YOUR SOLIN GENERATED RECIPE
Buttermilk Fried Chicken with Creamy Gravy
Pan-seared chicken breast soaked in tangy buttermilk and coated in a crisp whole-wheat crust, topped with a velvety smooth peppered gravy.
INGREDIENTS
5.5 oz chicken breast
0.25 cup low-fat buttermilk
2.5 tbsp whole wheat flour
0.5 tsp garlic powder
0.5 tsp onion powder
0.25 tsp paprika
0.25 tsp sea salt
0.25 tsp black pepper
0.5 tbsp avocado oil
0.25 cup low-fat milk
PREPARATION
Slice the chicken breast into thin cutlets and place them in a bowl with the buttermilk to soak for 20 minutes.
In a shallow dish, combine 2 tablespoons of whole wheat flour with the garlic powder, onion powder, paprika, sea salt, and black pepper.
Remove the chicken from the buttermilk, letting excess drip off, and dredge each piece in the flour mixture until fully coated.

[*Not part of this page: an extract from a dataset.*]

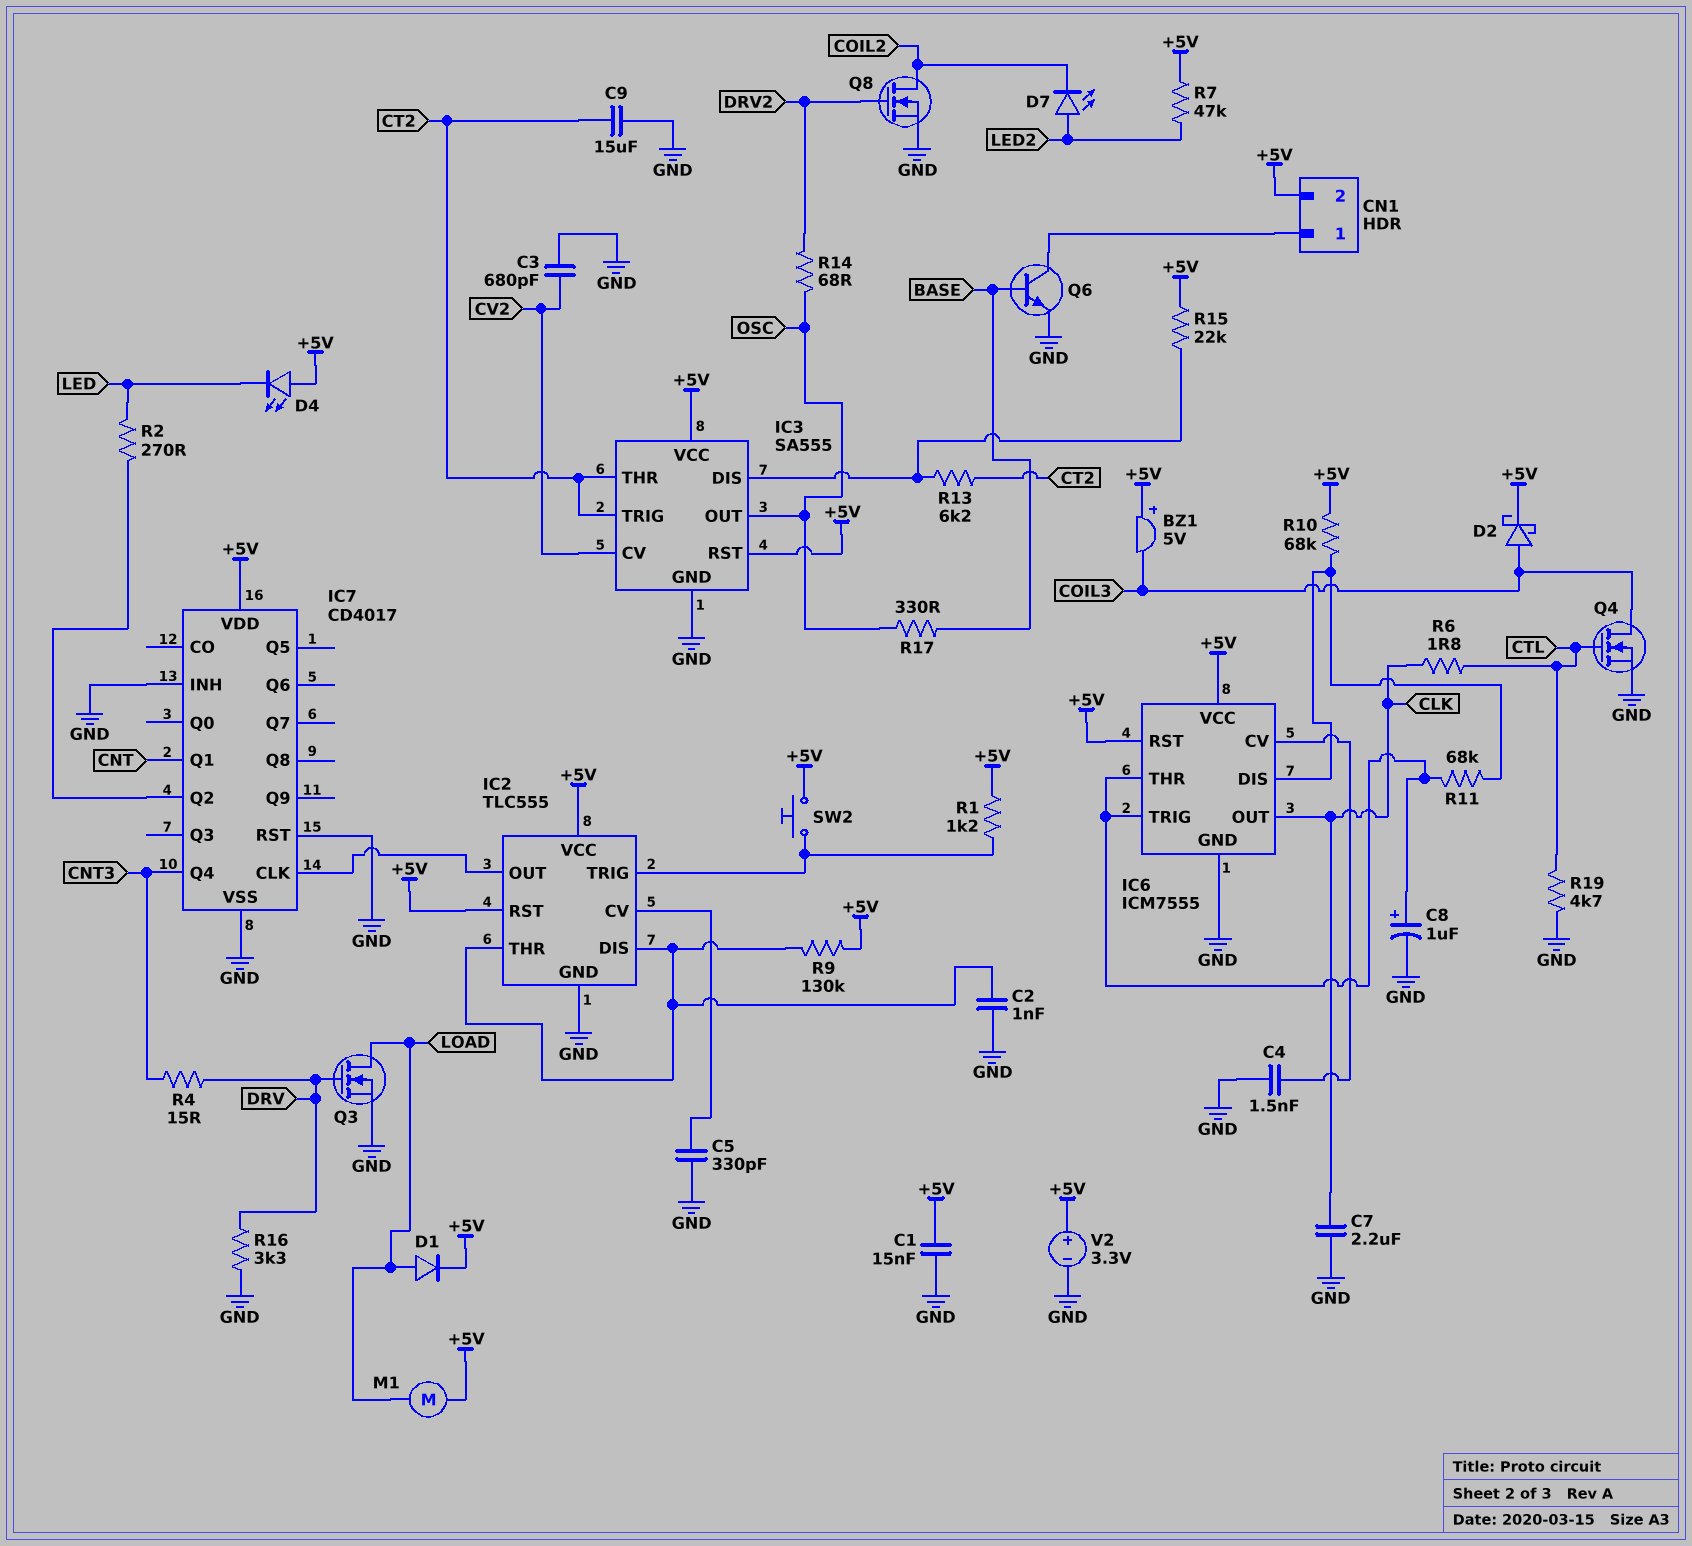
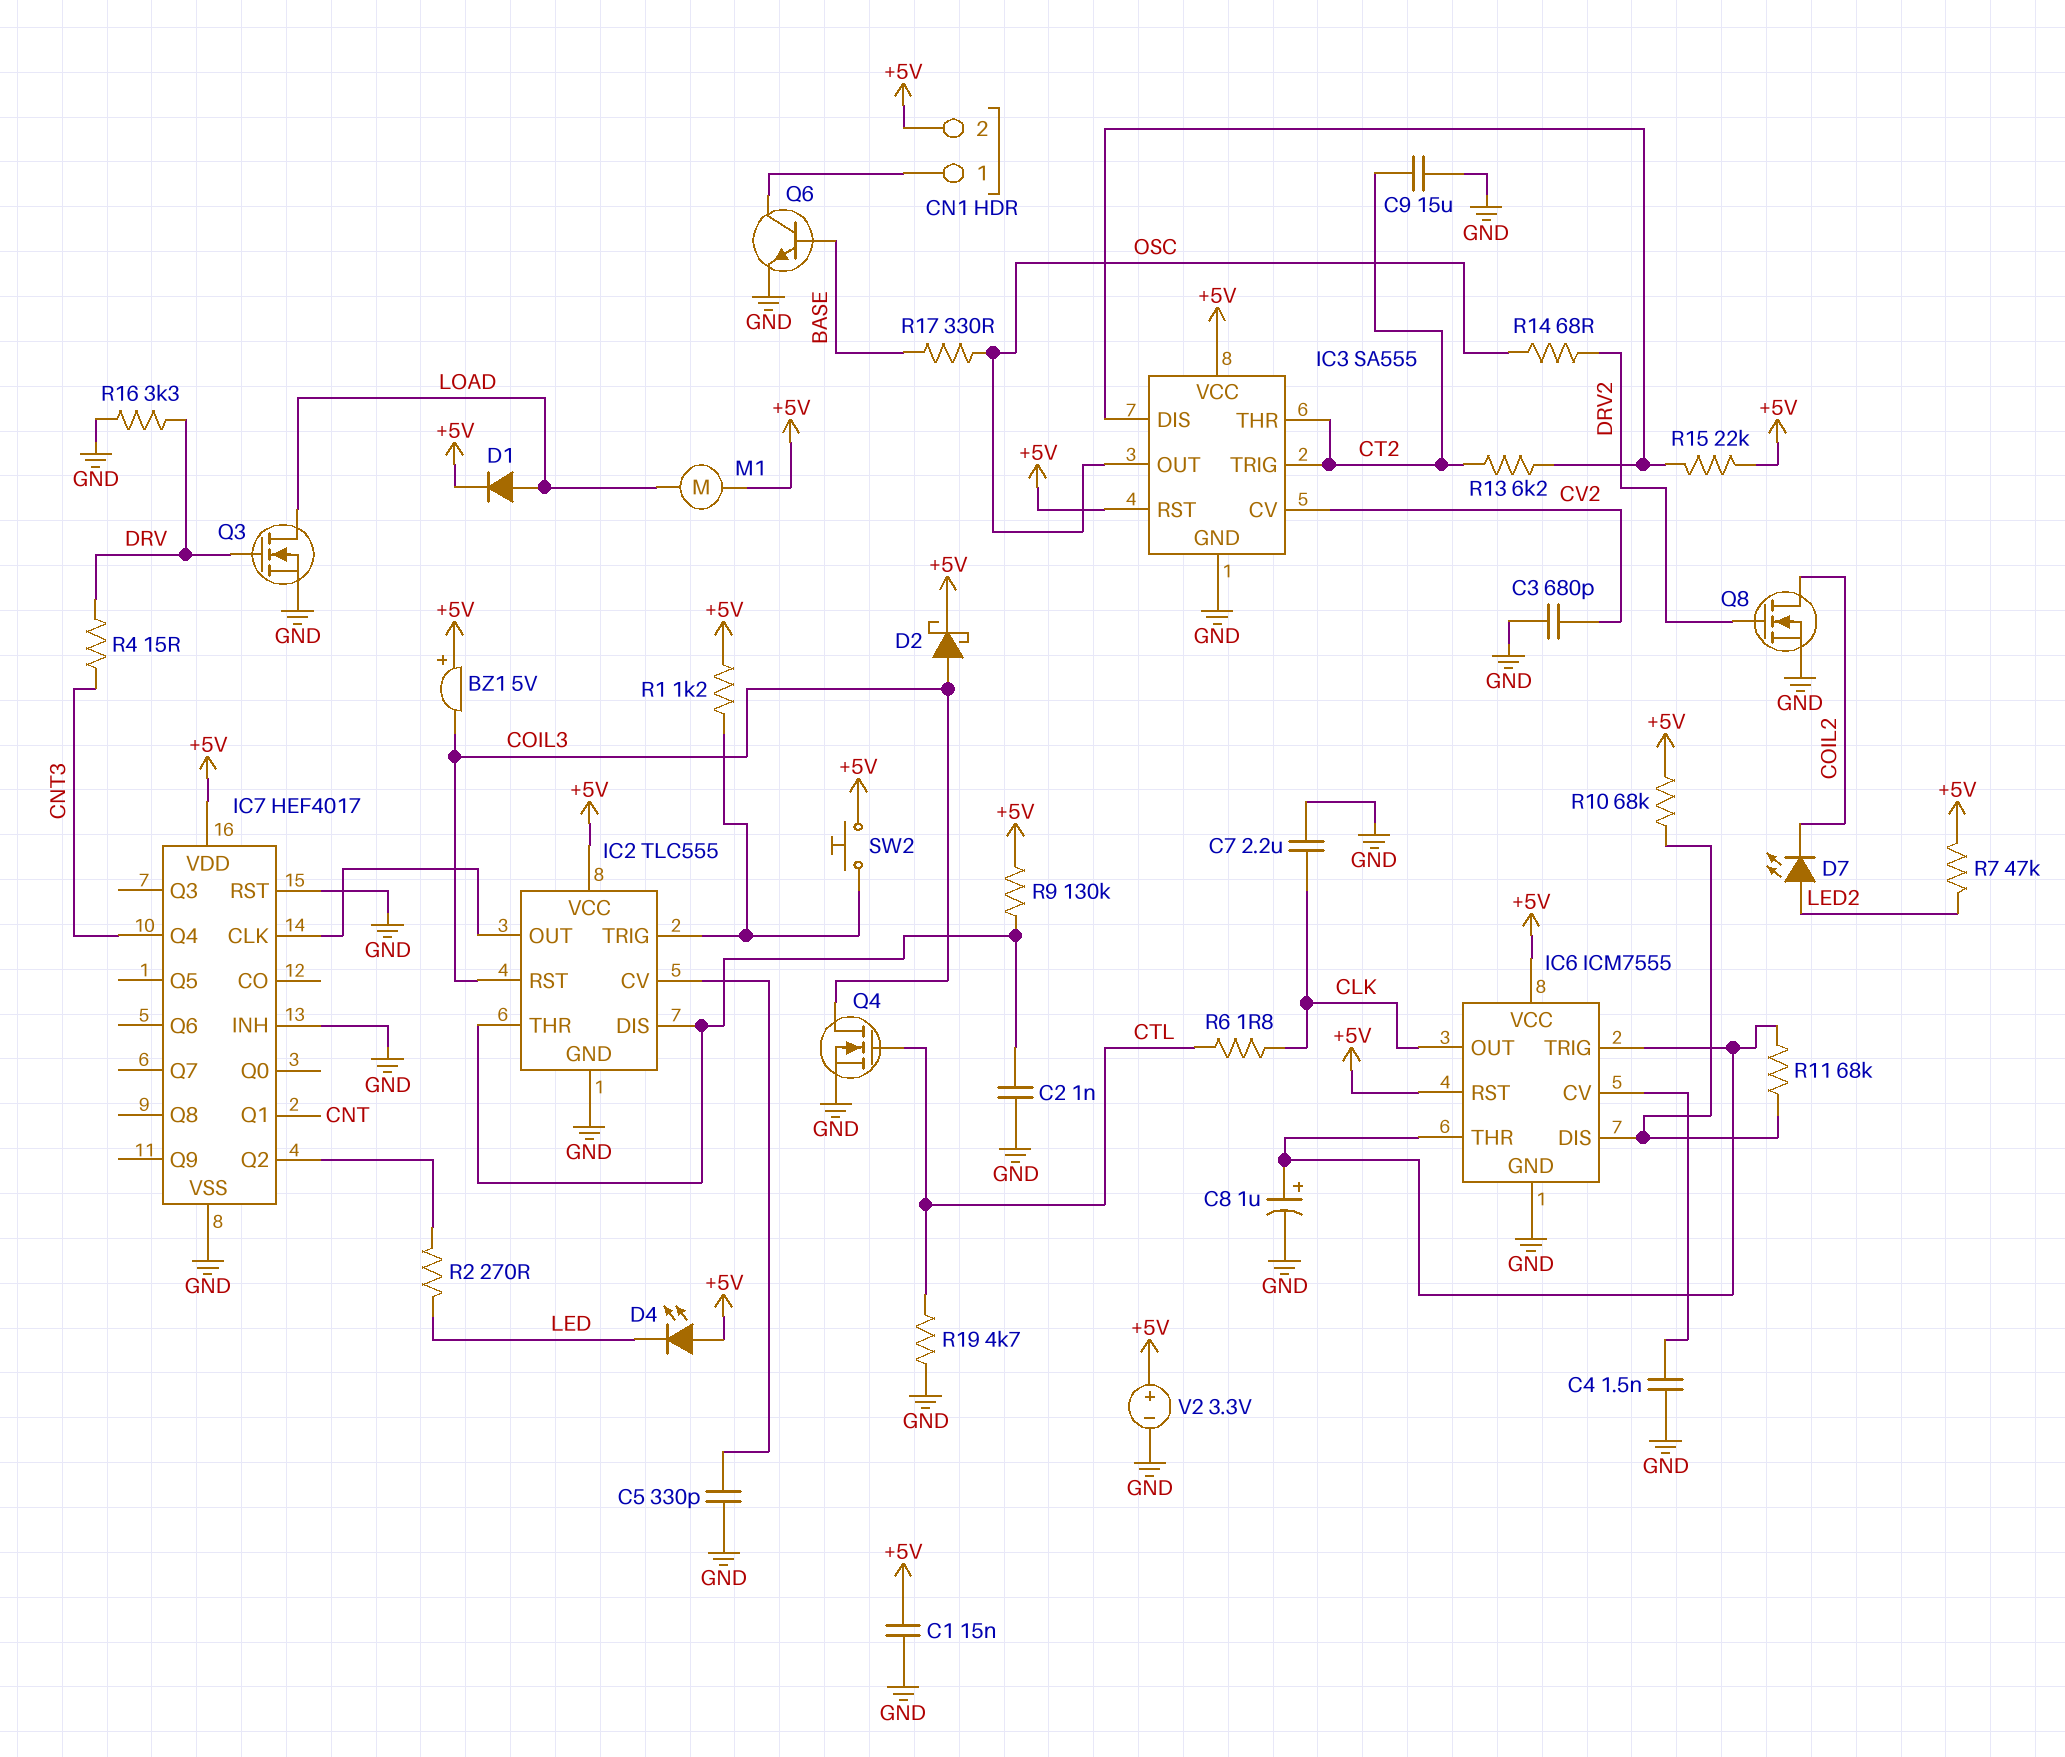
IC2 pin RST: +5V -> COIL3
IC7: CD4017 -> HEF4017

Heat the avocado oil in a large non-stick skillet over medium heat and cook the chicken for 4-5 minutes per side until golden brown and cooked through.
Transfer the chicken to a plate and whisk the remaining 0.5 tablespoon of flour into the skillet drippings for 1 minute.
Gradually whisk in the milk and simmer over medium-low heat until the gravy is thickened and smooth.
Serve the crispy chicken immediately with the warm gravy poured over the top.